I miss her deeply, especially today.
For Yom HaShoah
By Sonia Schreiber Weitz
Come, take this giant leap with me
into the other world...the other place
where language fails and imagery defies,
denies man's consciousness...and dies
upon the altar of insanity.
Come, take this giant leap with me into the other world...the other place
and trace the eclipse of humanity...
where children burned while mankind stood by,
and the universe has yet to learn why
...has yet to learn why.
~
Today (starting at sundown Sunday) is Yom HaShoah or
Holocaust Remembrance day in Israel.
This is, in my humble opinion, one of the
most special of all the Israeli holidays.
For 24
hours the mood of (it seems) the whole country shifts, and the lives of the 6
million who perished at the hands of the Nazis are honored.
At 10am this
morning, a siren was sounded across the whole country; everything and
everyone was still for an entire minute.
Photo from The Times of Israel
Literally. Traffic on every road came
to a halt. People stopped walking, drivers stepped out of their cars, and an
entire nation was united for 60 seconds of remembering why and how this country
came into existence- as a place of refuge for the remaining few Jews who had
escaped the grasp of death and returned to the land that the God of the Bible
promised to them. Israel exists as a beacon of hope, a reminder that once, the
world turned away and allowed evil to take the reins.
Shimon Peres, the Israeli president, spoke last night at the
Israeli Holocaust Memorial Yad V’Shem, saying that the Holocaust is
still with us. His words were a reminder to us all that the evil which
extinguished 6 million souls in Nazi Europe is alive and well in the
supremacist, hate-filled ideology known as radical Islam. And, as if to prove
his point, those extremists launched attacks on Israel, timed to coincide with
this solemn day, and showed the world the true face of Israel’s enemies.
Yesterday, Anonymous, a hacker group who lives up to its
name, coordinated with Arab terror organizations around the Middle East to
launch a cyber attack on Israeli businesses, banks, and government institutions.

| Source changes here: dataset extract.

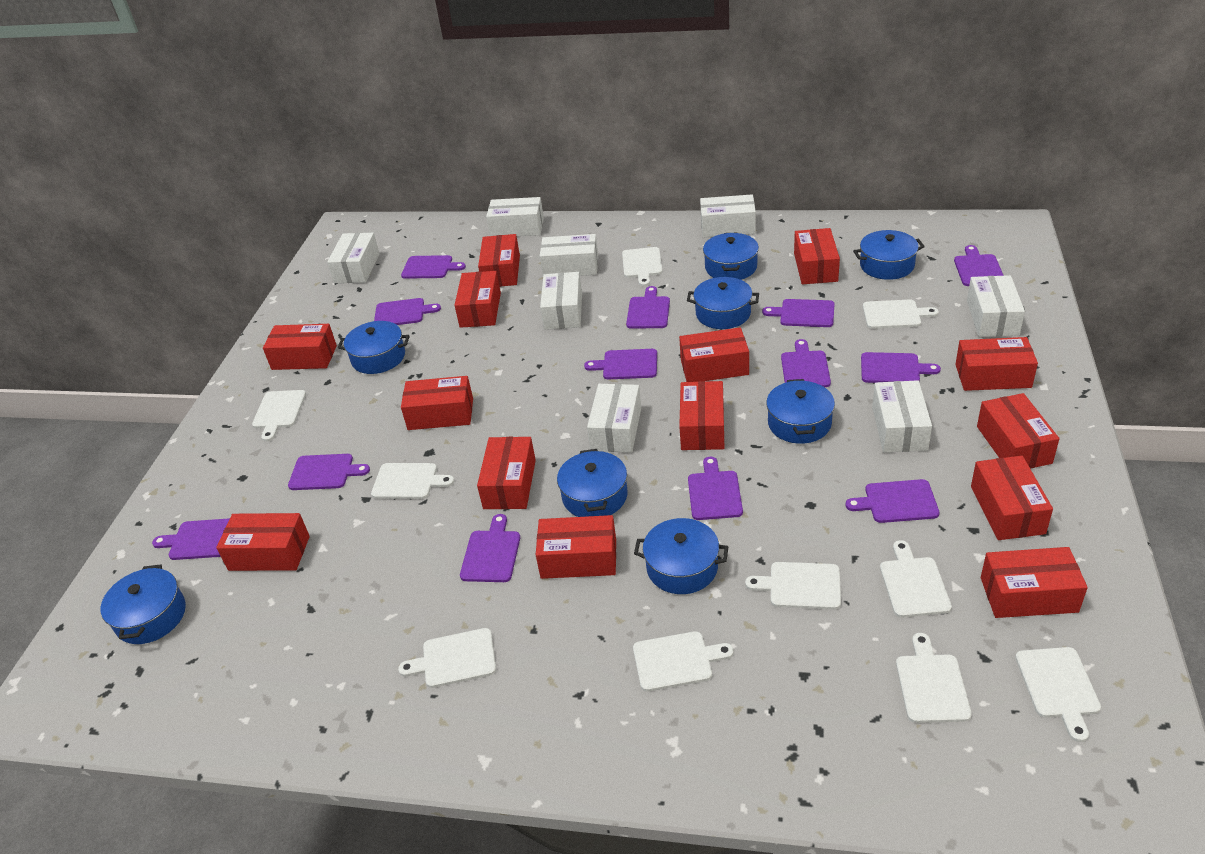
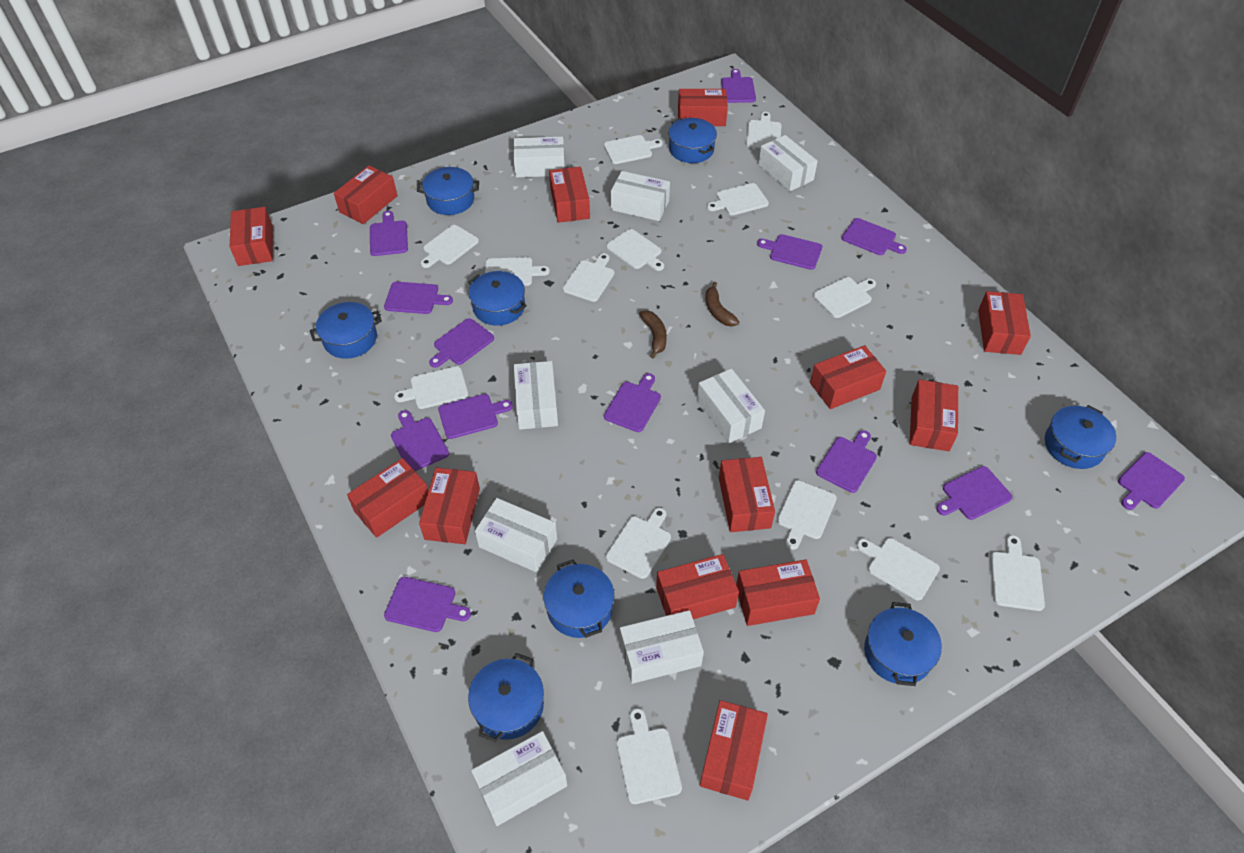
brown banana: 0 -> 2
red box: 14 -> 13
white cutting board: 10 -> 14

The media hyped the event as an impending catastrophe, and we in the Israeli
public were advised to reset passwords, avoid online banking, and told to
expect slower web speed. All in all, this ‘cyber war’ was more like a dry run
for the security community here, to see how their protections and security
systems would withstand such an attack. It was a blip on the radar (although I
have to say I was really frustrated that it took me an hour to download an
episode of ‘Californication’).
Additionally, terrorists in the Gaza Strip launched rocketsinto Israel on Sunday evening, yet another violation of the ceasefire
established after the mini-war which took place last winter. There have been
several rockets fired at Israel in the last 2 weeks, incrementally more each
time, and chatter about another defensive operation from the Israelis has
already begun. Who knows what will happen, but the rockets fired yesterday sent
a clear message of disrespect, and ongoing aggression from Israel’s enemies.
I find yesterday’s attacks against Israel to be despicable,
but am unwilling to waste any more time on them today- the day when the world
must remember what happened 70 years ago, if we are to prevent it from happening
again.
In honor of Sonia, and all those whose lives were forever marred by hate and supremacism, I say loudly:
Never again.
1 comment:
you said this much better than i could, so i just linked ot you instead. amen.